Using namespace isolation:
from litellm.caching.caching import Cache
from litellm.types.caching import LiteLLMCacheType
cache = Cache(type=LiteLLMCacheType.REDIS, host="localhost", port="6379", namespace="tenant-42")
cache_key = cache.get_cache_key(
model="gpt-4",
messages=[{"role": "user", "content": "Hello"}],
)
print(cache_key)
# e.g., "tenant-42:a3f2b8c9d4e5..."
Dynamic namespace via per-request cache control:
cache_key = cache.get_cache_key(
model="gpt-4",
messages=[{"role": "user", "content": "Hello"}],
cache={"namespace": "experiment-7"},
)
# The dynamic namespace overrides the instance-level namespace
print(cache_key)
# e.g., "experiment-7:a3f2b8c9d4e5..."
Hashing a raw key directly:
from litellm.caching.caching import Cache
raw_key = "model: gpt-4messages: [{'role': 'user', 'content': 'Hello'}]temperature: 0.7"

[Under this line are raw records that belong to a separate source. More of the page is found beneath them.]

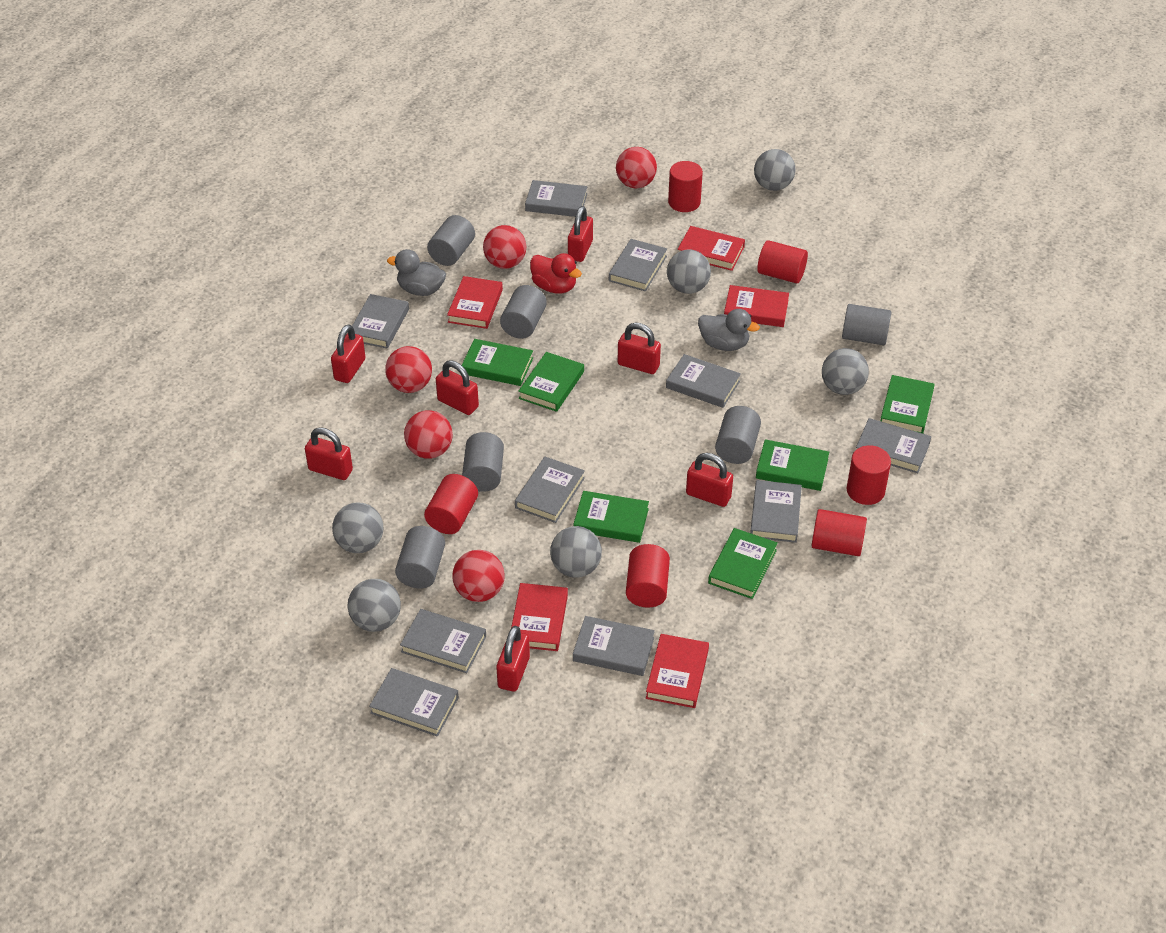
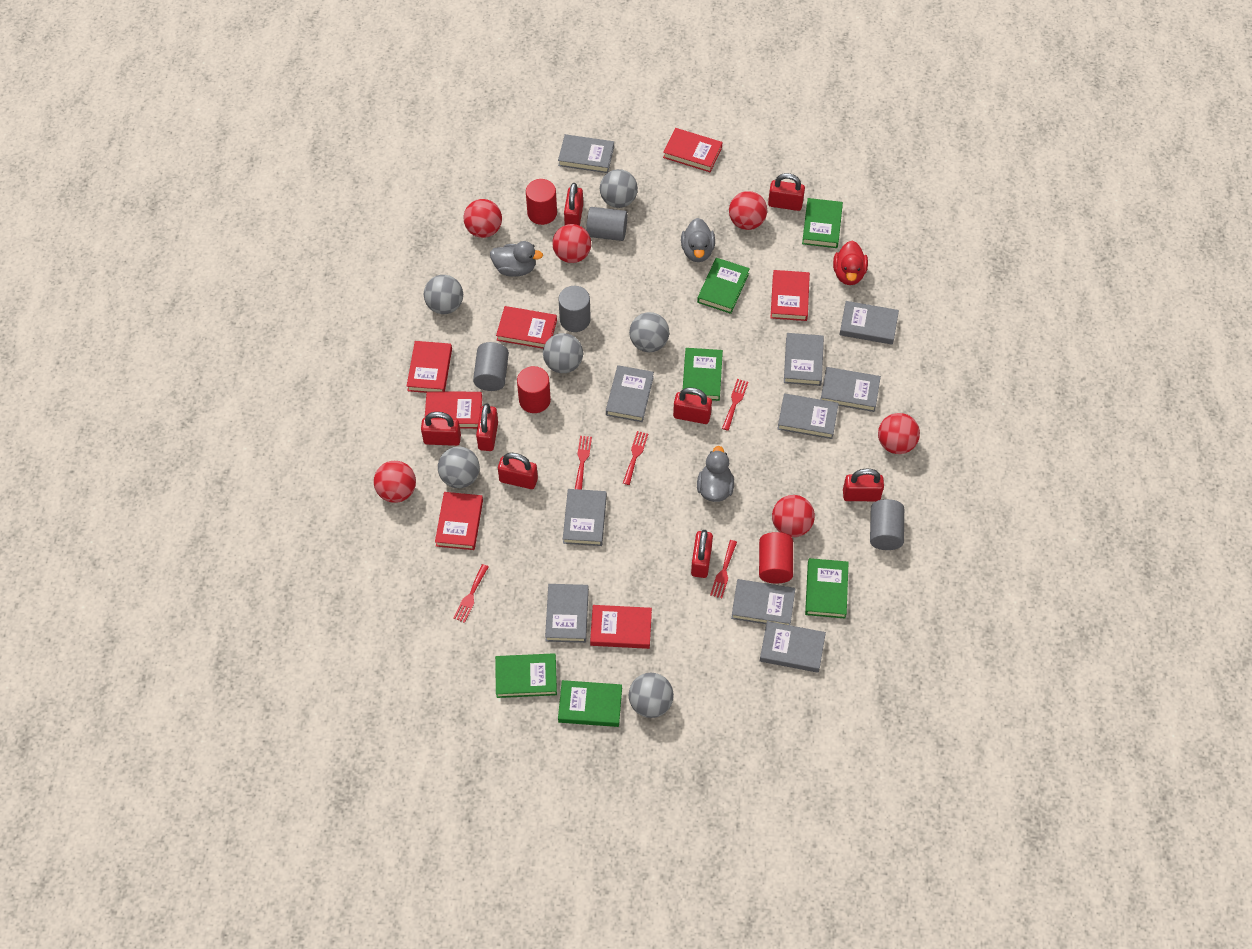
grey cylinder: 6 -> 4
grey duck: 2 -> 3
red ball: 5 -> 6
red book: 5 -> 7
red cylinder: 6 -> 3
red fork: 0 -> 5
red padlock: 7 -> 8

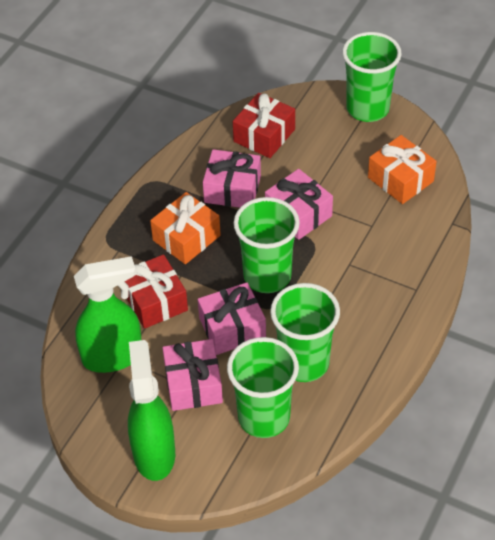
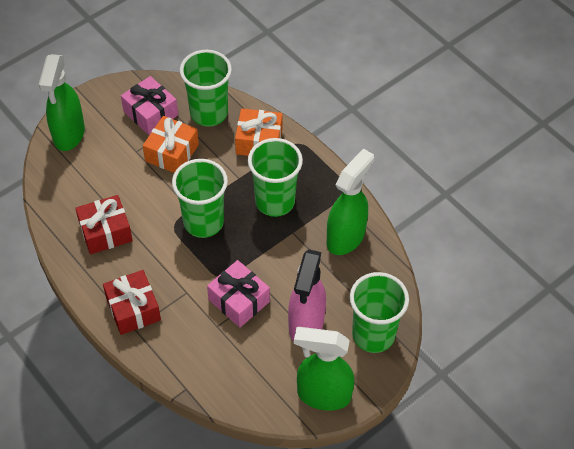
green spray bottle: 2 -> 3
pink gift: 4 -> 2
pink spray bottle: 0 -> 1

hashed = Cache._get_hashed_cache_key(raw_key)
print(hashed)
# "b7e23ec29af22b0b4e41da31e868d57226121c84..."
Cross-model caching via caching groups:
cache_key = cache.get_cache_key(
model="gpt-4-deployment-a",
messages=[{"role": "user", "content": "Hello"}],
metadata={
"model_group": "gpt-4",
"caching_groups": [["gpt-4", "gpt-4-turbo"]],
},
)
# Uses "['gpt-4', 'gpt-4-turbo']" as the model component in the key,
# so gpt-4 and gpt-4-turbo share cache entries.